Estimating Phylogenetic trees using 30 microorganisms (previously 6 organisms: review data folder and notebook. Looking at the 16S rRNA gene with Unsupervised Learning, web based tools and Molecular Evolutionary Genetics Analysis MEGA7. Further we are looking at motifs and finding out what they do.
It is important to know these regions since they can potentially give use clues about the regions we can target for targeted DNA therapies.
Make the virtual environment. When working in your own system
python3 -m venv phylo-env
Activate the virtual environment.
source phylo-env/bin/activate
Install packages. You need an email to be in your .bashrc file to run biopython.
make install run_script
In your terminal, in the directory where you cloned this repository. Run this command to run notebooks.
jupyter notebook Phylogenetic_trees_unsupervised_learning.ipynb
Previously, we've not provided a codebook/data description file since one of the headings cover that in the notebook. Otherwise, you can check out the notebook or the HTML file i've provided in the repository.
Build DockerFile
sudo docker build -t phylo-exp .
Run the Docker image
sudo docker run -it -p 8888:8888 --rm phylo-exp:latest
Initialize dvc to the folder. To allow us to use dvc functionality to be used in the repo.
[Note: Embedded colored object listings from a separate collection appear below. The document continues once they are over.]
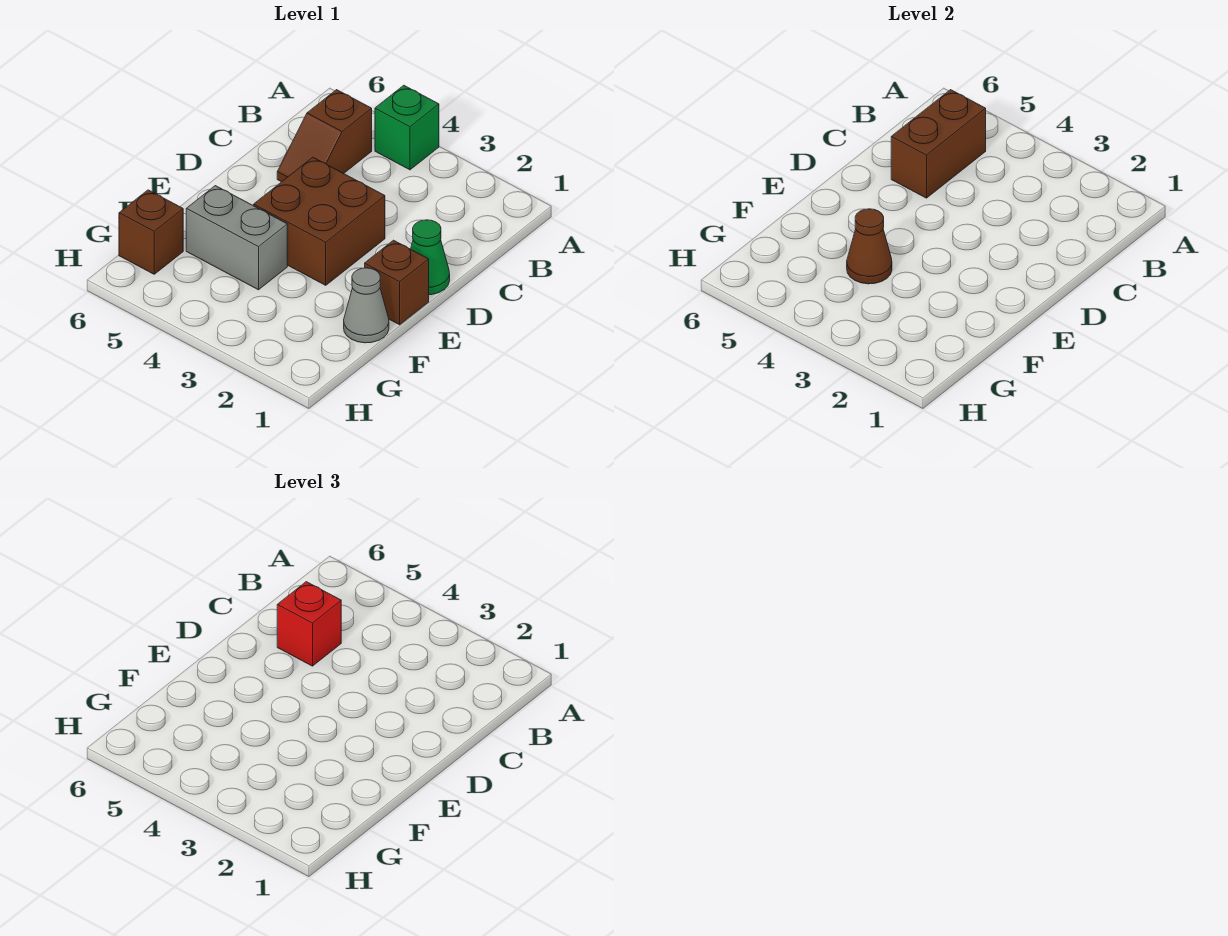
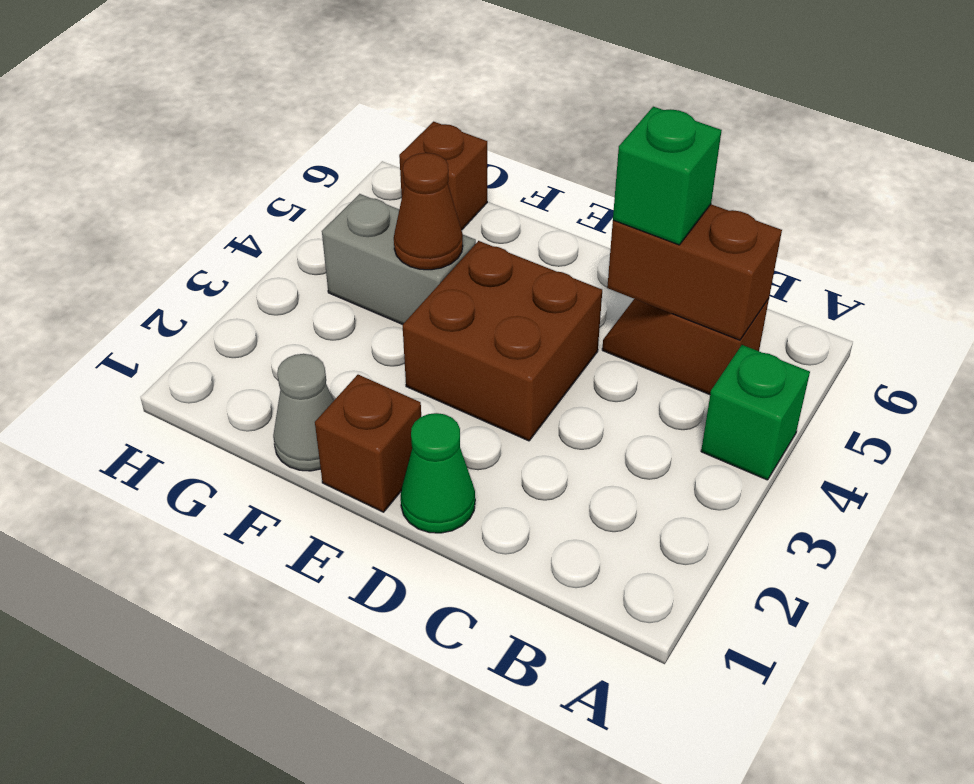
red brick C5 level 3 -> green brick C5 level 3
grey brick F4:F5 level 1 -> grey brick F4:G4 level 1

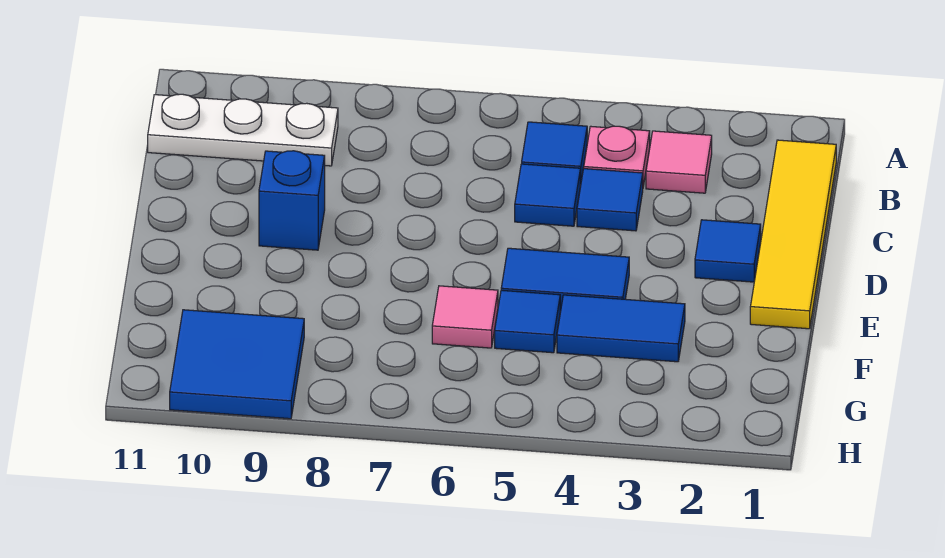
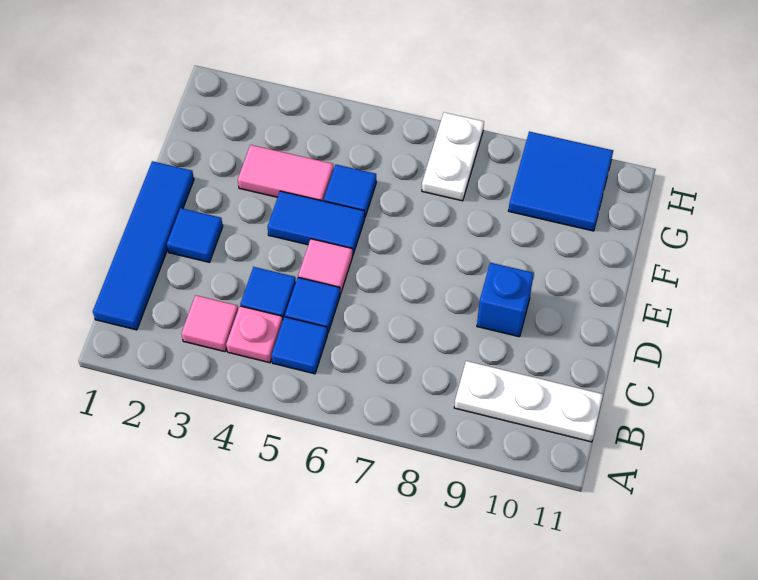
yellow tile B1:E1 level 1 -> blue tile B1:E1 level 1
blue tile F3:F4 level 1 -> pink tile F3:F4 level 1
pink tile F6 level 1 -> pink tile D5 level 1
none -> white plate G7:H7 level 1

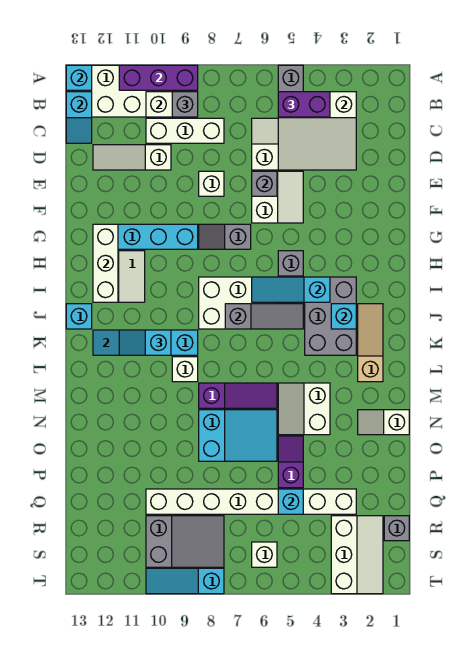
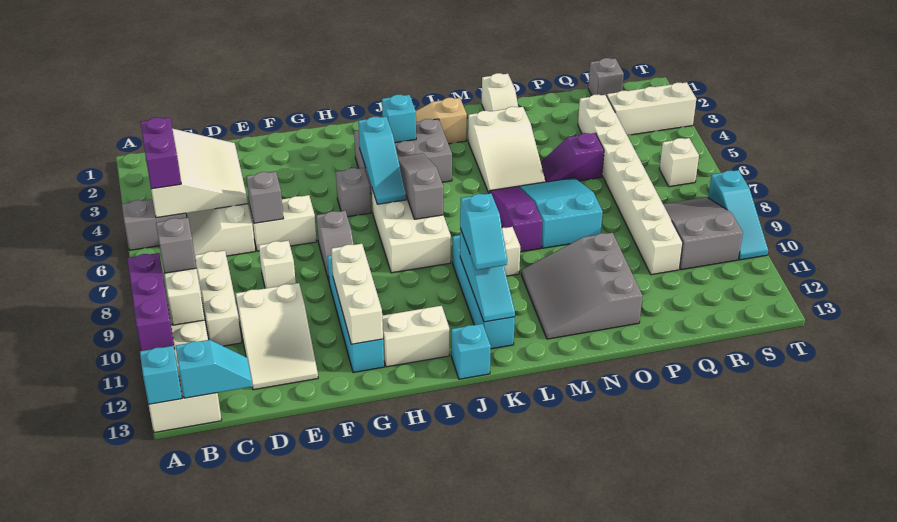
white slope D10:D12 level 1 top 10 -> white slope D10:E12 level 1 top 10
white brick G12:I12 level 2 -> white brick G10:G12 level 2
white slope M4:N5 level 1 top 4 -> white slope M3:N5 level 1 top 3
none -> grey slope M10:O12 level 1 top O
cyan brick Q5 level 2 -> none

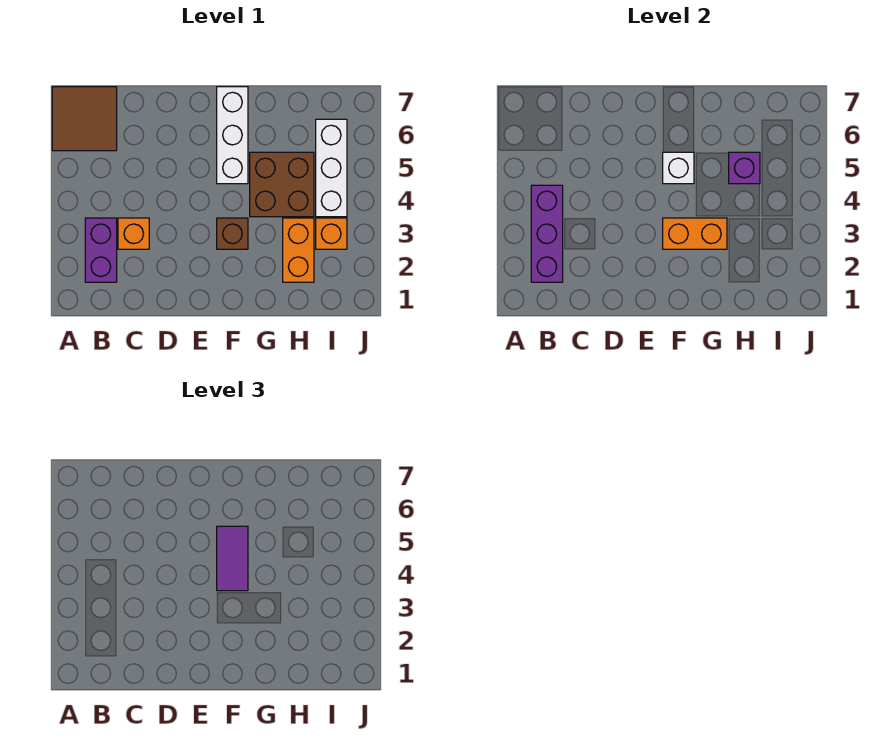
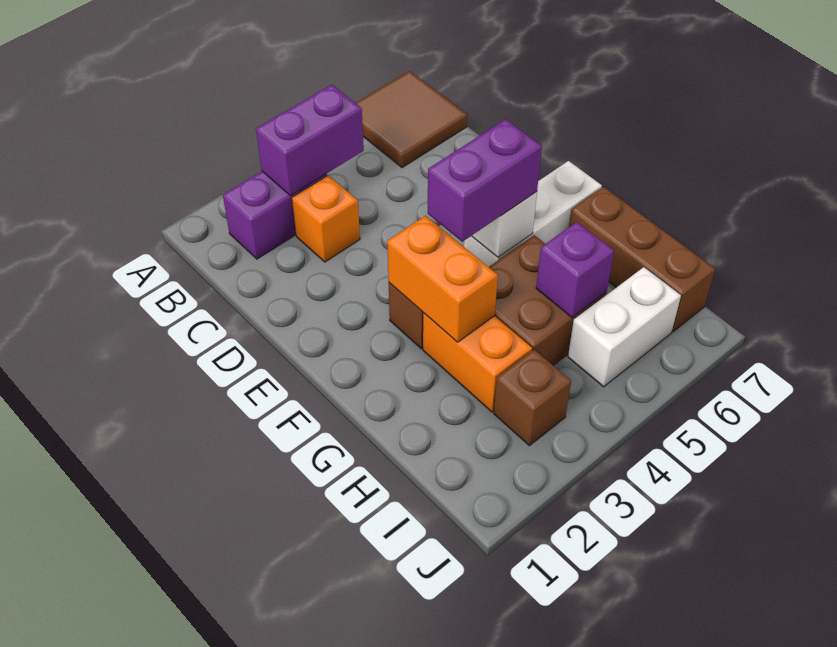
purple brick B2:B4 level 2 -> purple brick B3:B4 level 2
purple tile F4:F5 level 3 -> purple brick F4:F5 level 3
none -> brown brick G7:I7 level 1
orange brick H2:H3 level 1 -> orange brick G3:H3 level 1
orange brick I3 level 1 -> brown brick I3 level 1
white brick I4:I6 level 1 -> white brick I5:I6 level 1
NB. files will be created in the directory.
dvc init
Track changes to the different data files. The reason why we are doing this is because these files will change during the experiment especially if the investigator wants to try other experiments with more data.
dvc add updated_data/data.md
dvc add updated_data/sequences.fasta
dvc add updated_data/sequence_metrics.csv
Commit changes to save the changes that have occured in the repository.
dvc commit